The Corps of Engineers thinks the Missouri River levee system ‘s protection level is back to what it was before the 2011 flood.  Last year’s Missouri River flood was the longest-lasting  in recorded history, 145 days.  It overtopped or breached 157 levees, most of them privately-maintained, and caused millions of dollars damage. But the damage would have been worse without the levees and the upstream reservoirs that held back even more water.  “All the economists tells us $7.6 million dollars worth (of damage) was spared because of that system,” sys Colonel Tony Hoffman, the Corps’ district commander.  His Kansas City office oversees management of the river as it passes through Missouri.  His office has overseen the repairs and rebuilding of the levee system since the official end of the flood last October 17.  “Elven of those levees had breaches,” he says, “All eleven of those breach locations are back to the level of protection before the 2011 flood fight.”                                     

The federal government provides eighty percent funding  for districts built to federal standards that are maintained by private sponsors.  The districts raise the other twenty percent.  Hoffman says some districts have struggled to raise their shares.  He credits the state for providing community development block grants to those districts to help reach that match.  Without those grants, he says, some repair contracts might not be in place.  He says much still needs to be done to repair riverbanks and channel damage.  And that might take two or three years to finish.

This year’s Missouri River is far different and the reservoirs that held back billions of gallons of water that would have caused even more damage have kept enough water in the drought-stricken channel to maintain a full navigation season although some shallow areas in the first 100 miles of the river above the confluence with the Mississippi have caused some barge operators to break up tows or lighten some loads.
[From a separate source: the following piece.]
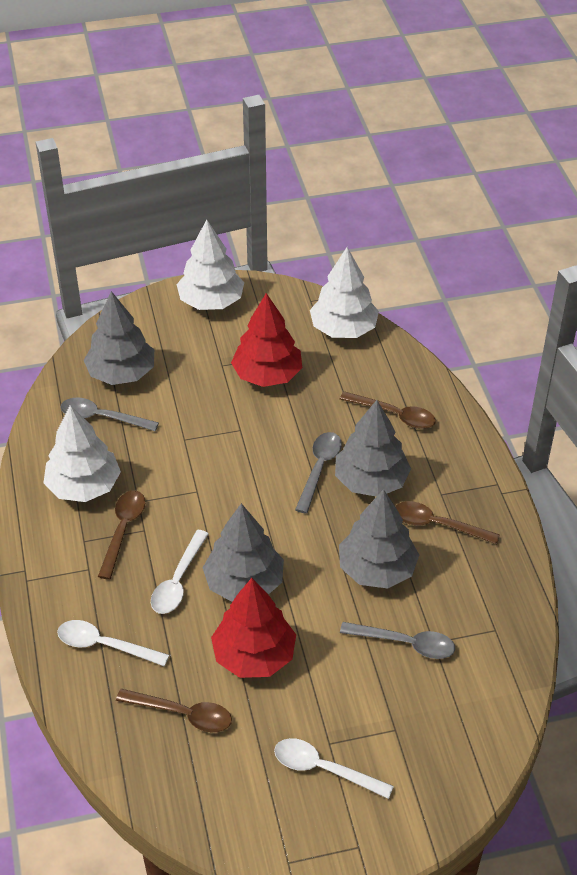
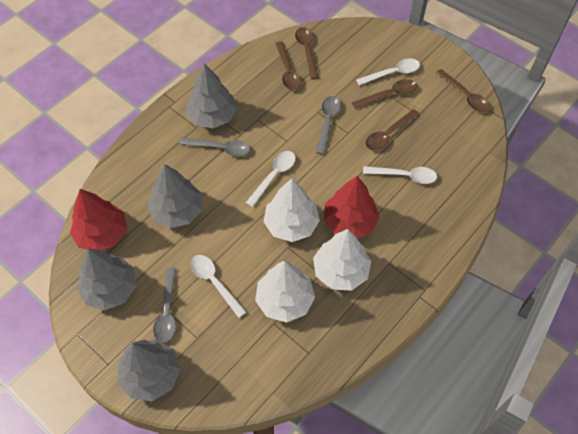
brown spoon: 4 -> 5
white spoon: 3 -> 4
In normal years, water flowing into the mainstem Missouri from its tributaries would have kept levels high enough to avoid those situations. This year, though, the tributary flow has been a fraction of normal. 
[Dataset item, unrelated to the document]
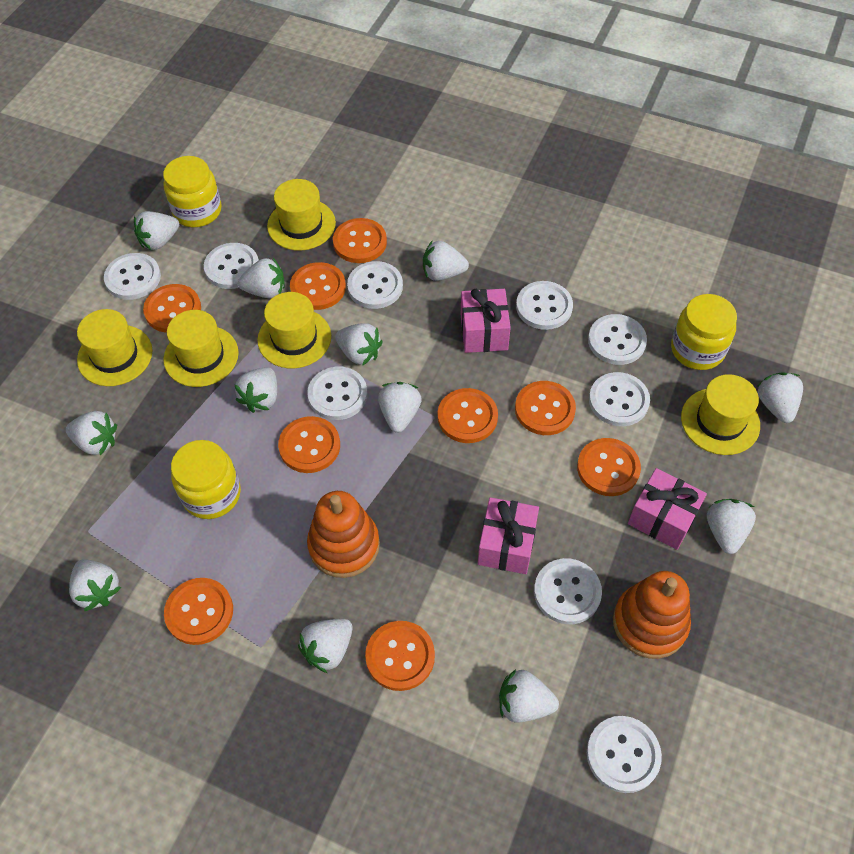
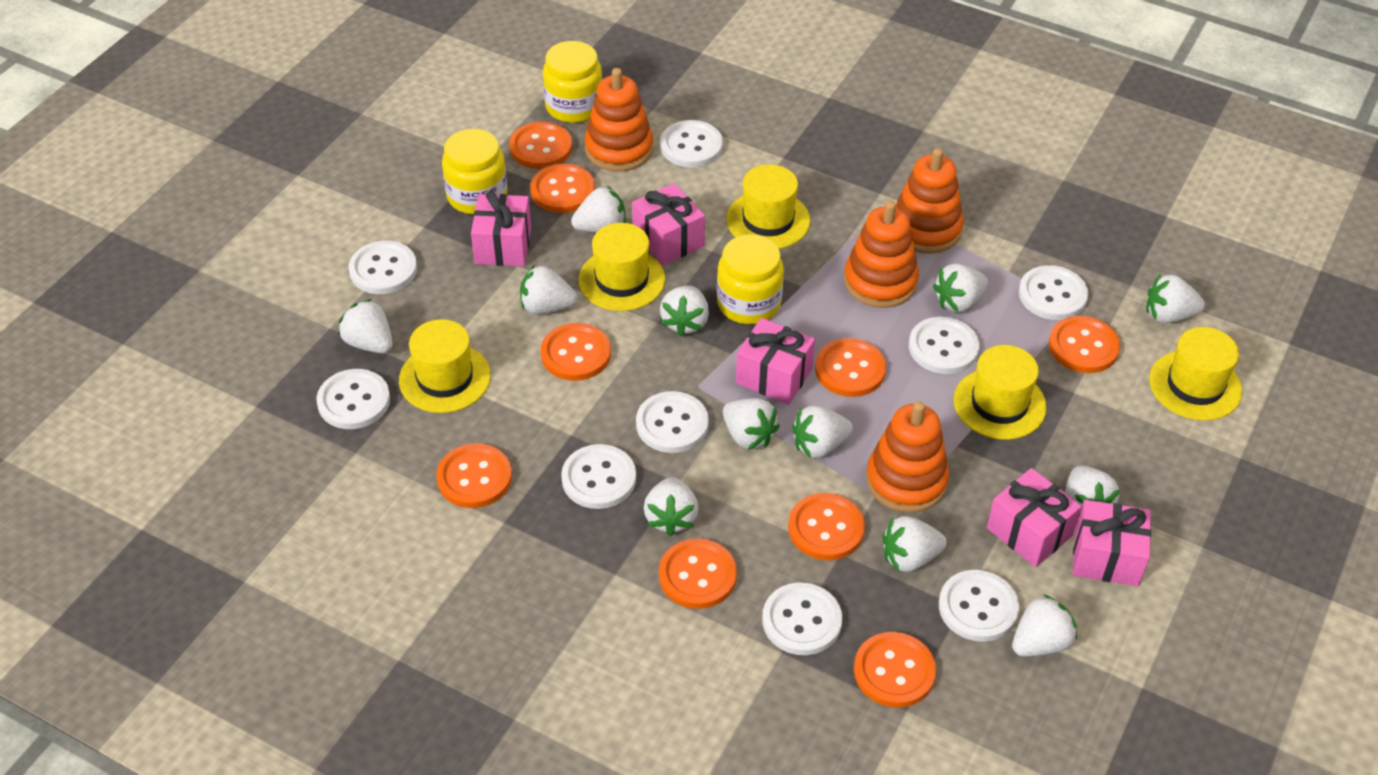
orange stacking toy: 2 -> 4
pink gift: 3 -> 5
The Missouri might have operated at near-minimum flows for navigation, but its water has been critical  to the Mississippi. Hoffman says the Missouri’s water was vital to commerce further downstream. “I’ve seen reports where roughly sixty percent of the water in the Mississippi this year has been from the Missouri River,” he says.

Even with the Missouri’s water, levels in the Mississippi have been so low that dozens of barges have been forced from time to time to wait for the Mississippi to rise enough below St. Louis to let  traffic resume.